Face aux critiques de plusieurs pays européens après la crise migratoire à Ceuta, le Premier ministre espagnol Pedro Sánchez défend la gestion de son gouvernement. Il rejette les appels à suspendre l'Espagne de l'espace Schengen et réclame une réponse européenne coordonnée.
Sous le feu des critiques de plusieurs pays européens, le gouvernement espagnol riposte. Le Premier ministre Pedro Sánchez a fustigé la position de certains de ses voisins face à la vague migratoire à Ceuta.
"Une attitude égoïste, clivante et illégale"
"Une attitude égoïste, clivante et illégale" : ce sont ses mots dans une lettre adressée aux chefs des institutions européennes. Le dirigeant socialiste déplore que certains pays de l'UE aient choisi de s'en prendre à l'Espagne. Il regrette notamment les appels à suspendre son pays de l'espace Schengen, comme l'ont fait l'Italie, la Finlande ou encore le Danemark.
Des appels, selon lui, contraires au droit européen et aux intérêts à long terme de l'Europe. Pedro Sánchez reconnaît avoir été pris de court par la crise migratoire, tout en soulignant que la situation sur place revenait progressivement à la normale grâce à "une coopération avec les autorités marocaines et très peu de soutien de la part des autres États européens".

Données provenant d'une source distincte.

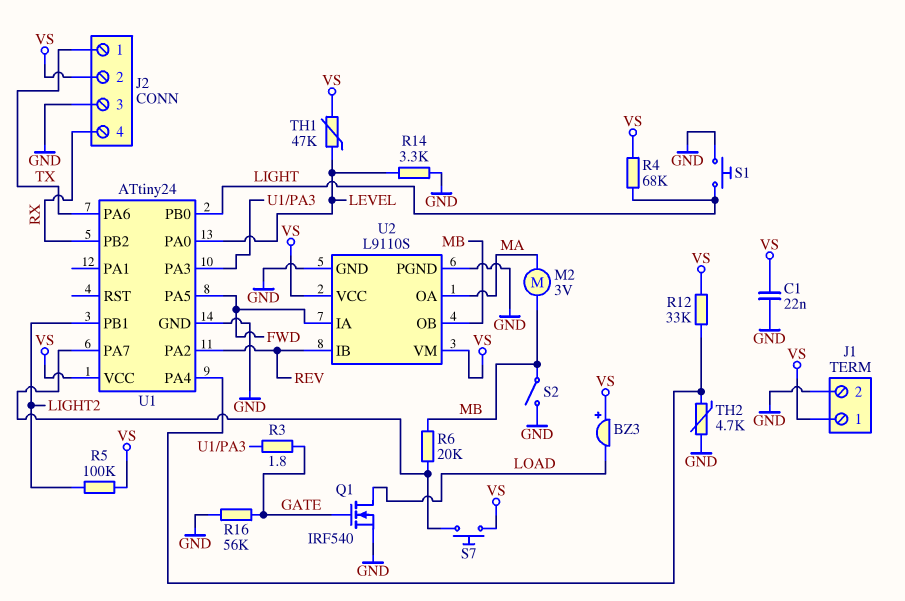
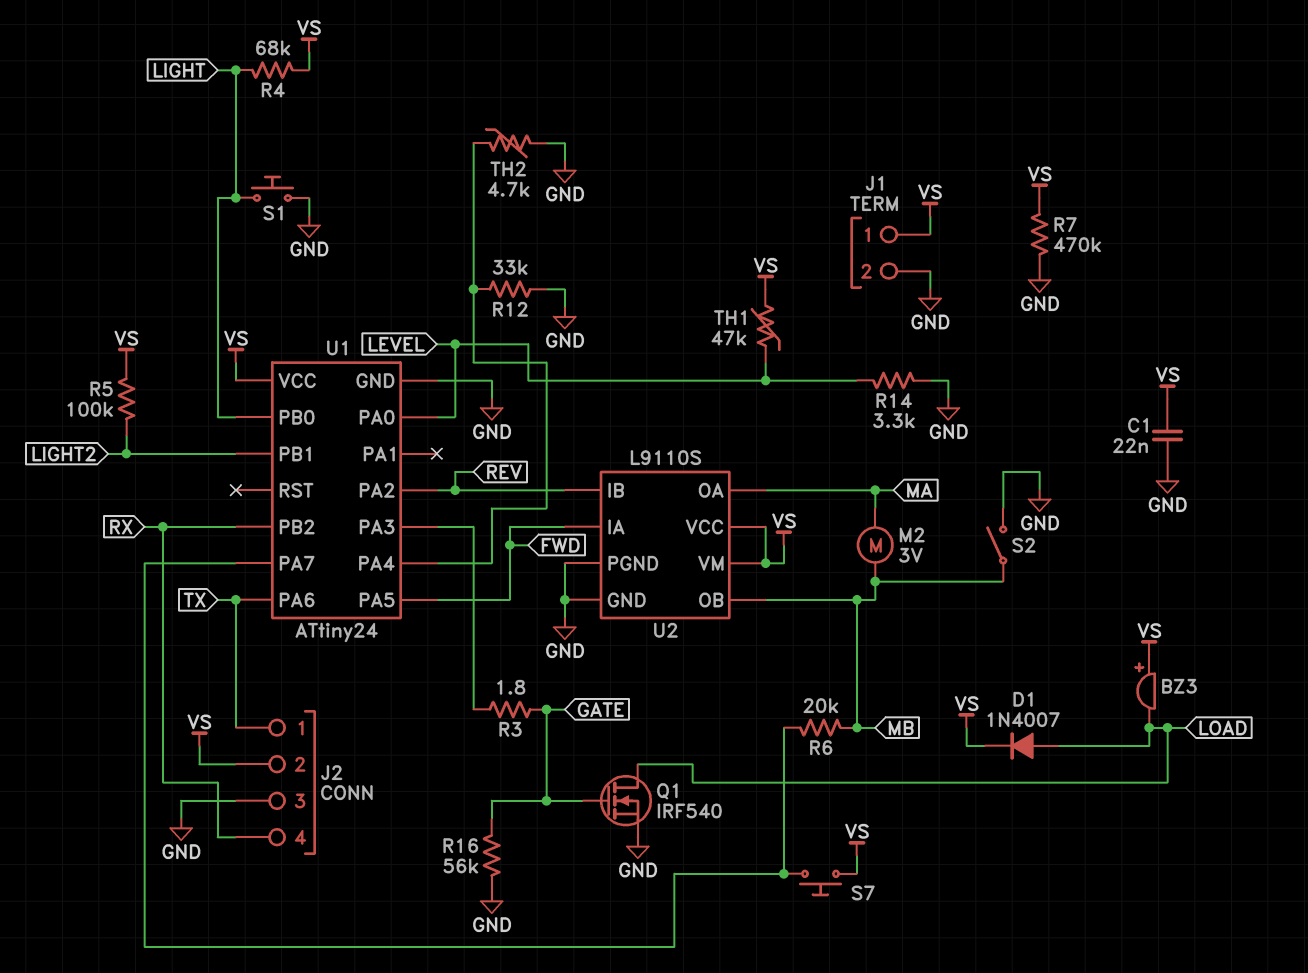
D1: none -> diode 1N4007 (A LOAD, K VS)
R7: none -> 470k (GND, VS)
R12: 33k (U1/PA4, VS) -> 33k (GND, U1/PA4)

D'après le gouvernement espagnol, sur les 60.000 migrants arrivés cette semaine à Ceuta, plus de 48.000 seraient déjà rentrés au Maroc. Madrid, qui réclamait de toute urgence une visioconférence des ministres européens de l'Intérieur afin de mettre en place une réponse commune face aux vagues migratoires, a été entendue. La réunion aura lieu mardi prochain.